Air New Zealand says it is "stunned and shocked" by new landing prices proposed by Auckland International Airport (AIA), as the pair trade accusations of posturing and game-playing.
AIA chief financial officer Rob Sinclair confirmed on Friday that the airport had delivered its new pricing proposal to Air New Zealand.
He stressed this was just the beginning of a consultation process and the airport was open to the airline's submissions on pricing.
Both parties are bound by a confidentiality agreement which prevents them revealing details of the proposed charges, which must be finalised by September next year.
However, the mood at Air NZ suggests a significant price rise has been proposed.
"We are stunned and shocked," said chief financial officer Rob McDonald. "[The airport] is right at the top of worldwide landing fees already. It makes more money on a margin basis than any airport in the world.
"It was actually time for prices to come down. They are just exploiting that revaluation."
Last week, AIA doubled its net asset valuation to $2.7 billion - a move Air NZ argues was a cynical attempt to bolster the case for higher landing charges.
Sinclair has dismissed that criticism saying the revaluation came as no surprise to the airline. There had been ongoing consultation for the past two years, he said. Air NZ's reaction had been "disappointing".

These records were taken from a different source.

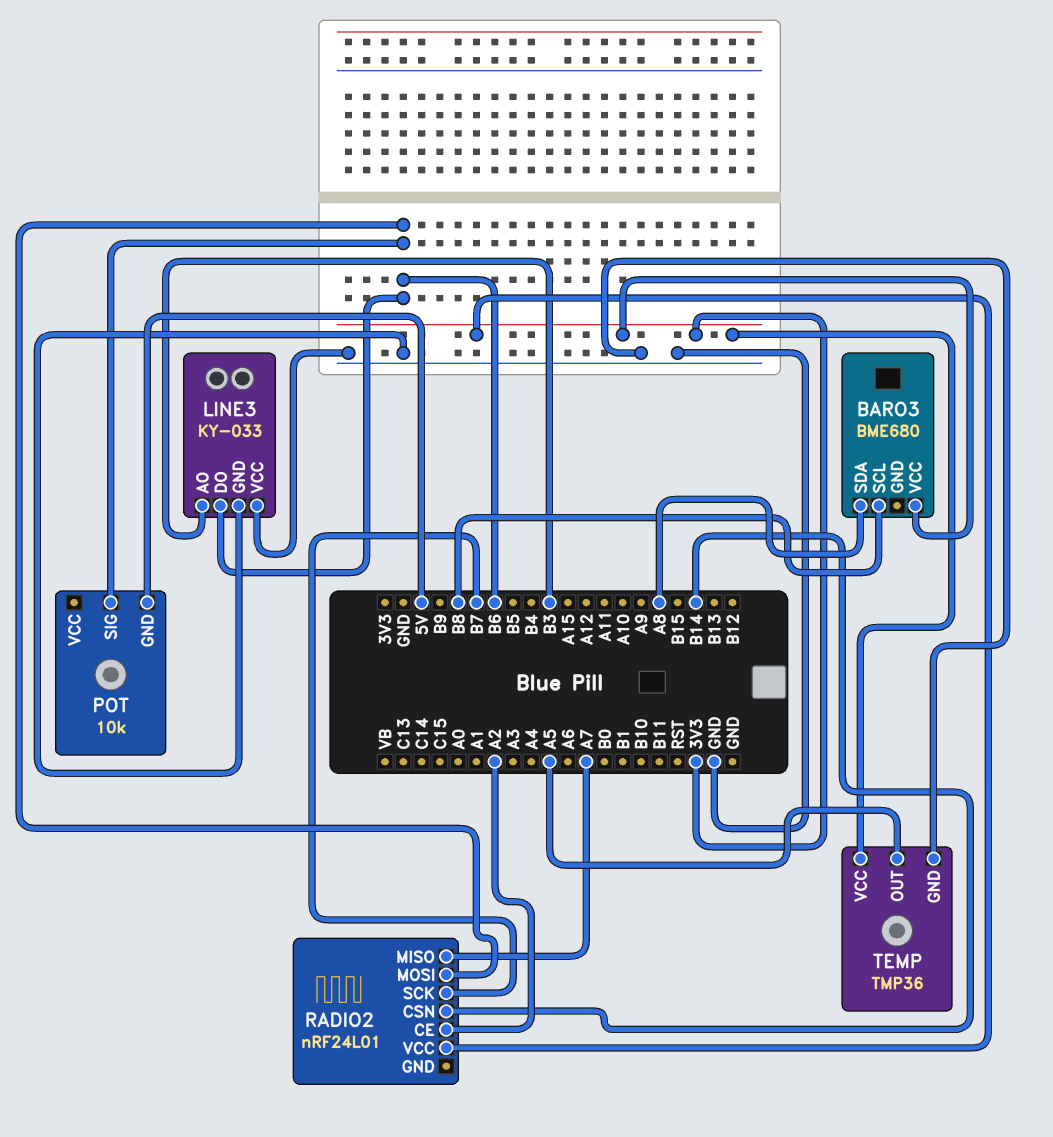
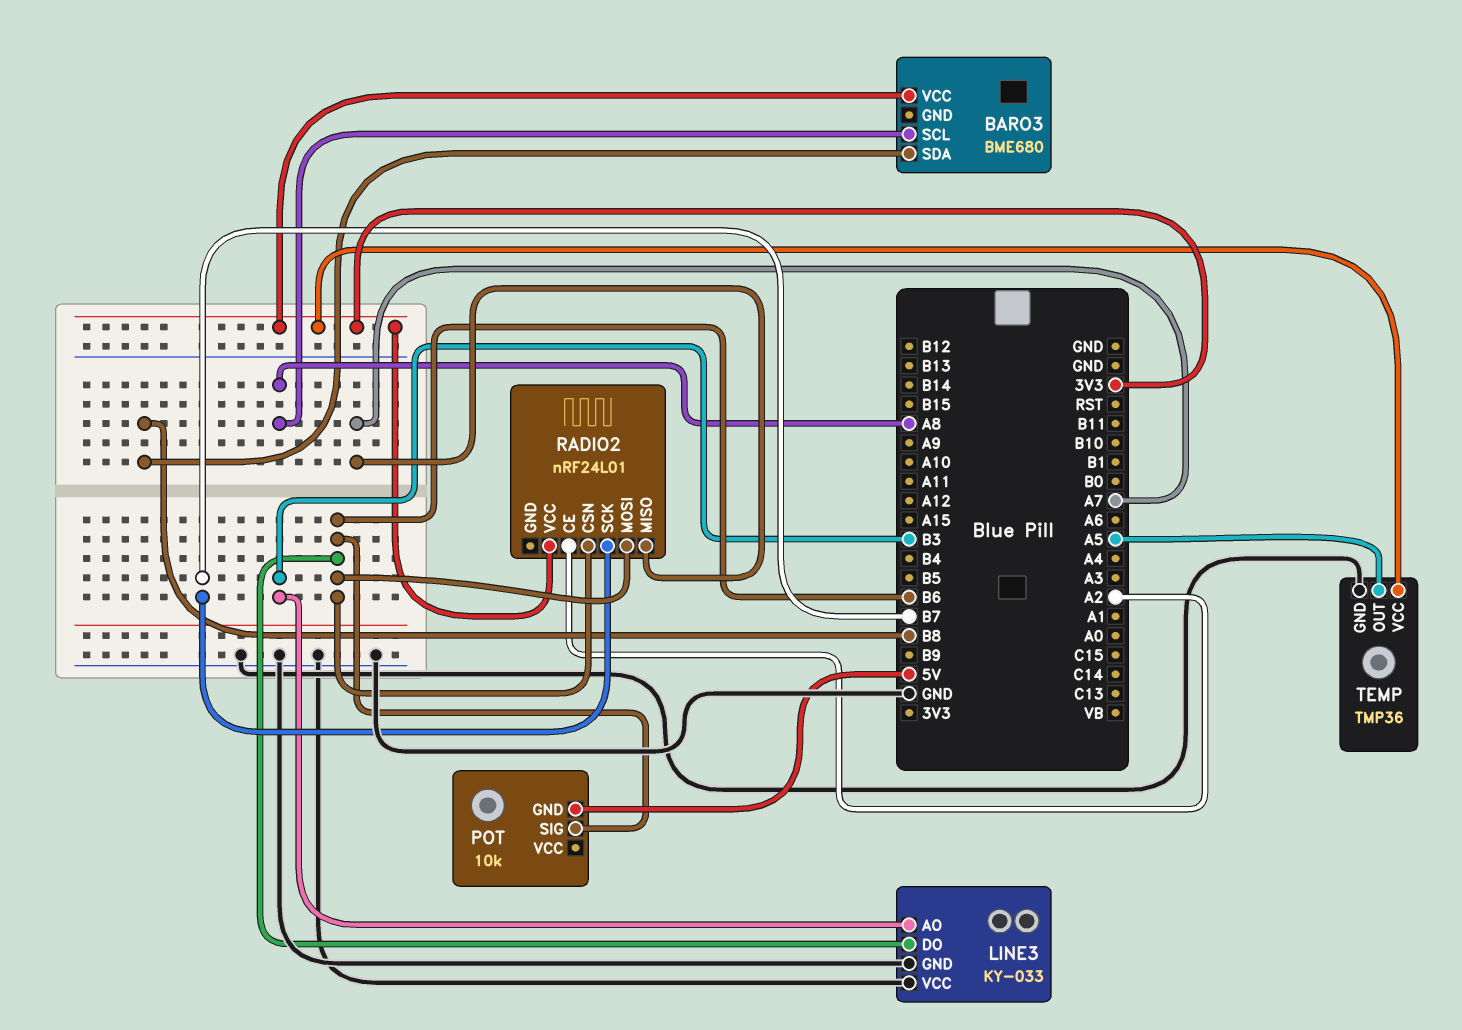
BARO3 pin SCL: B8 -> A8
BARO3 pin SDA: A8 -> B8
RADIO2 pin CSN: B14 -> B6

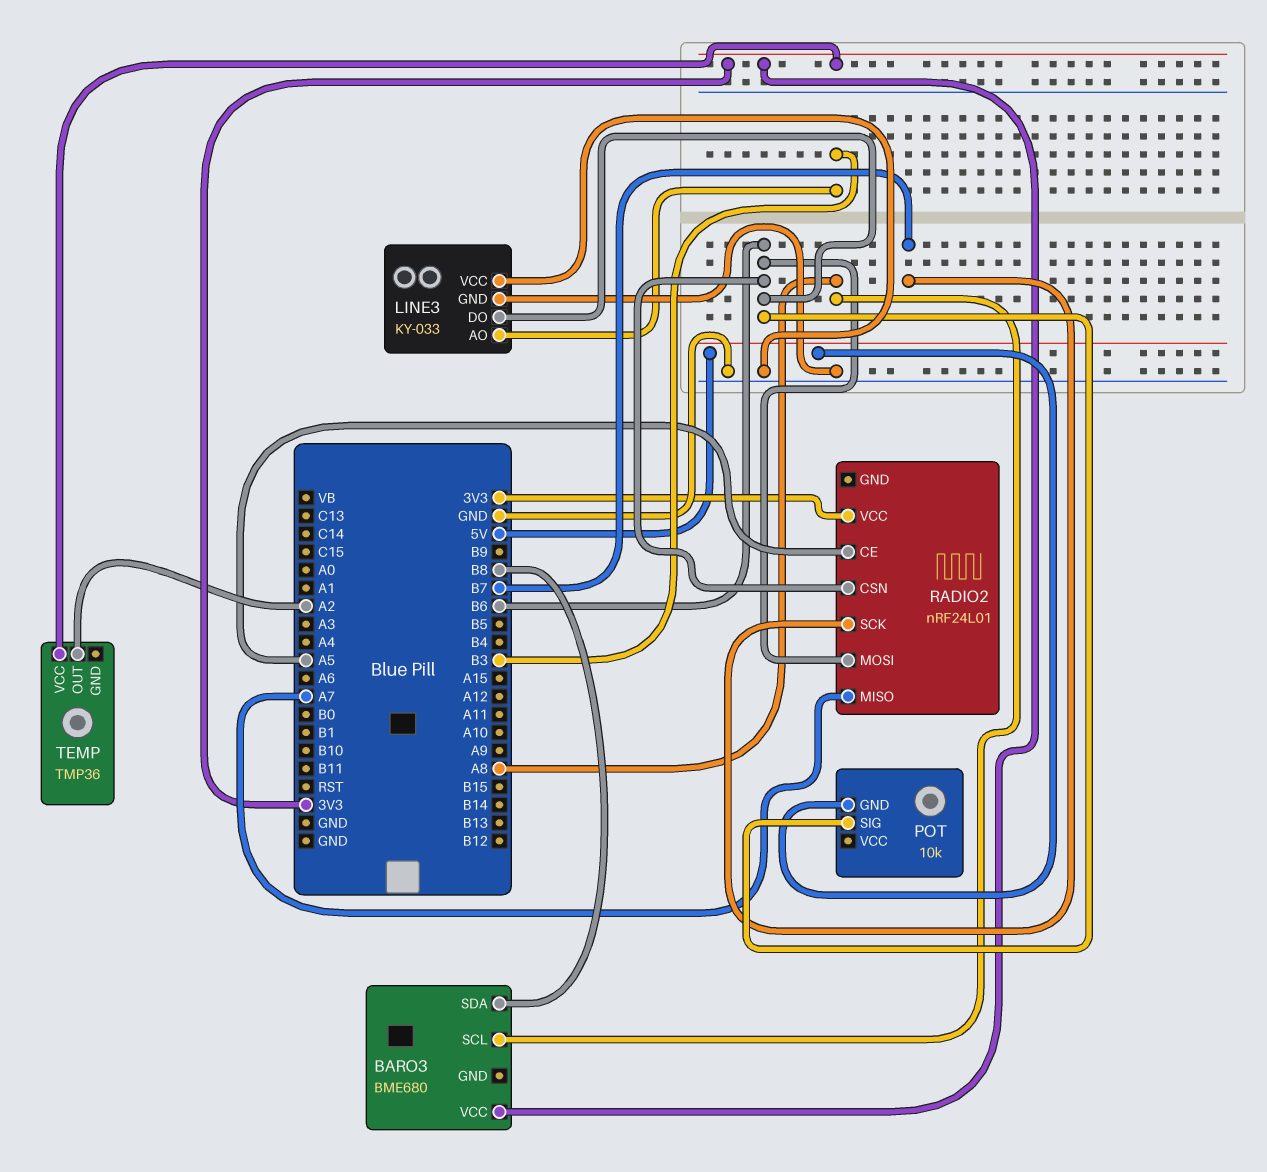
RADIO2 pin CE: A2 -> A5
TEMP pin GND: GND -> none
TEMP pin OUT: A5 -> A2

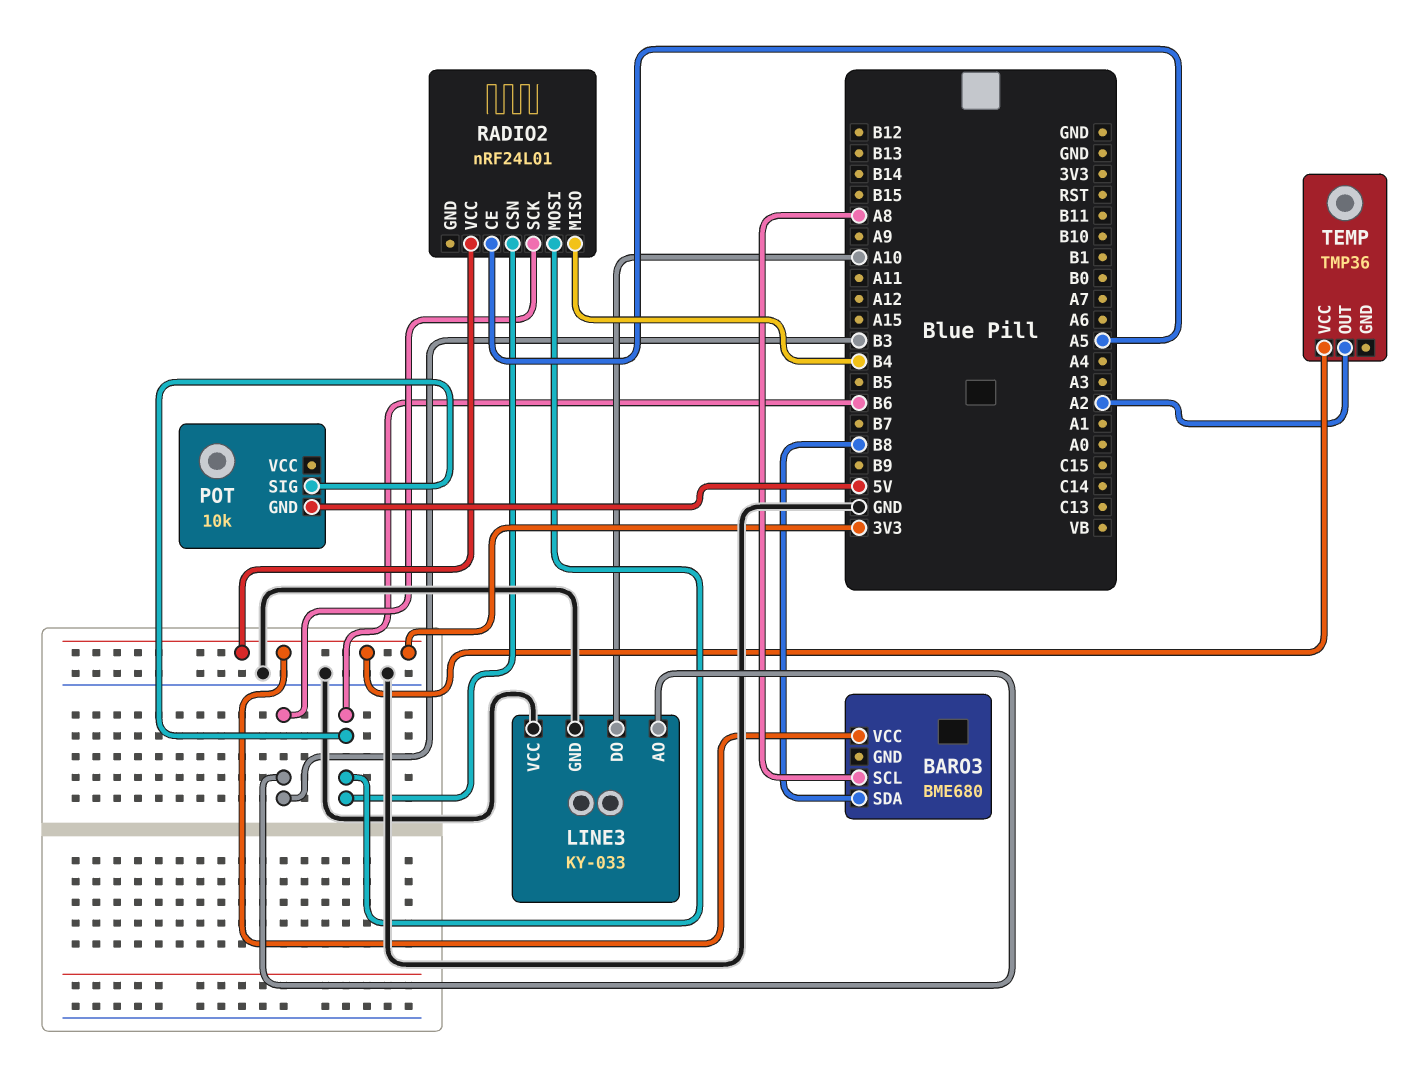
LINE3 pin DO: B6 -> A10
RADIO2 pin MISO: A7 -> B4
RADIO2 pin SCK: B7 -> B3

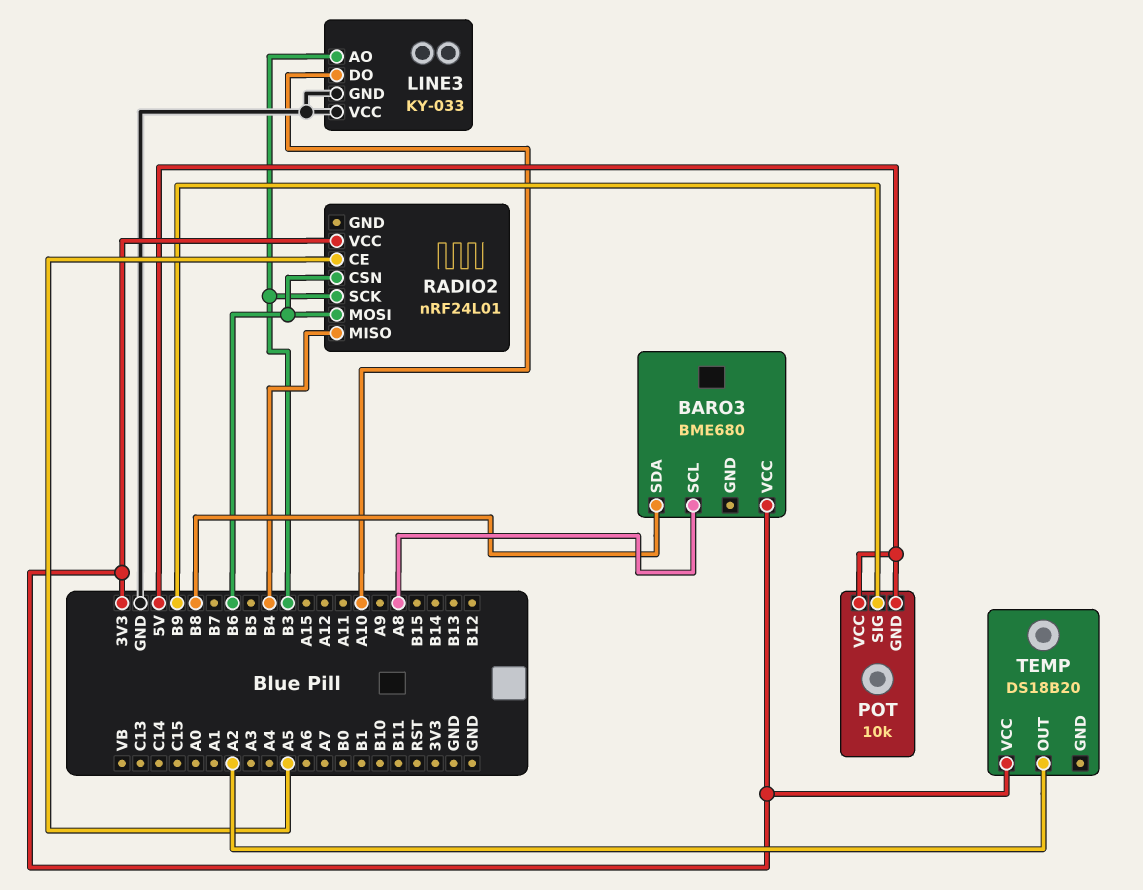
POT pin SIG: B6 -> B9
POT pin VCC: none -> 5V
TEMP: TMP36 -> DS18B20

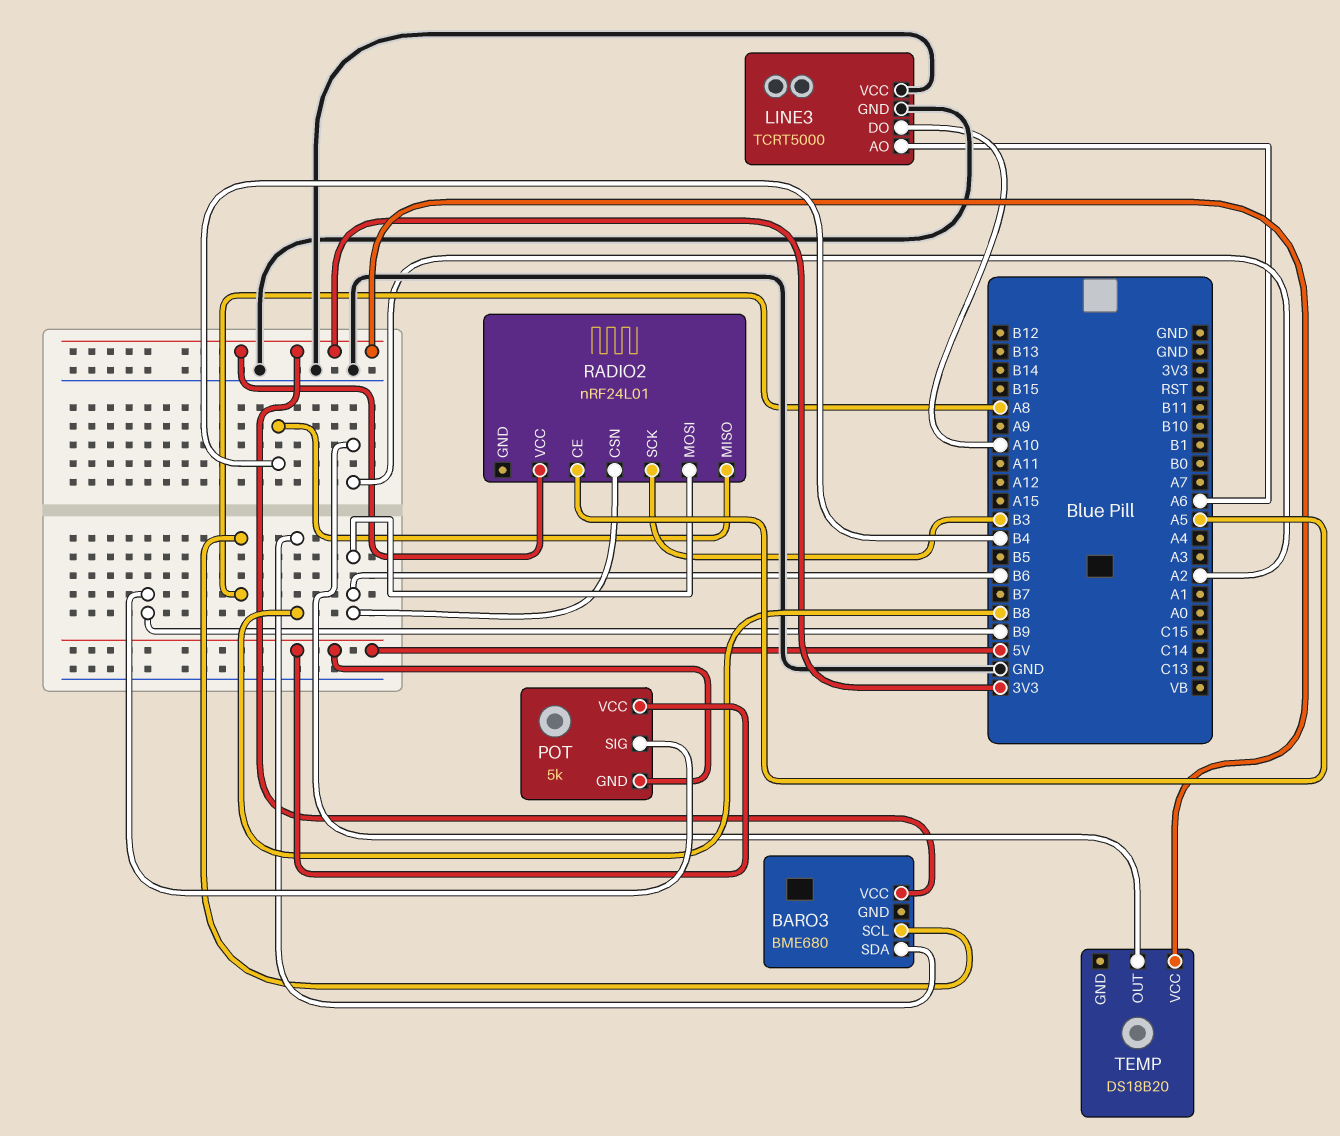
LINE3: KY-033 -> TCRT5000
LINE3 pin AO: B3 -> A6
POT: 10k -> 5k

Accounting laws required the airport to revalue its assets every five years, Sinclair said. That had last been done in 2002.
Last week's timing - just days before the pricing proposal was delivered - had been related to the move to International Financial Reporting Standards (IFRS) which took effect from the new financial year, he said.
Both parties are now accusing each other of posturing.
"Perhaps they would see that as part of the process," Sinclair said. "We are very keen to keep discussions rational."
McDonald said that unfortunately this was a game where one player got to be the referee as well. The consultation was "just a facade", he said.
"You put in some high prices, you show some willingness to drop them, then you say: 'Gee, I was reasonable. Now it's only a really big increase not a massive one.' When in fact no increase was justified in the first place." There was little recourse for Air NZ if it was unhappy with the process. There was nothing the Commerce Commission could do, McDonald said, and it was ultimately an issue for the Commerce Minister.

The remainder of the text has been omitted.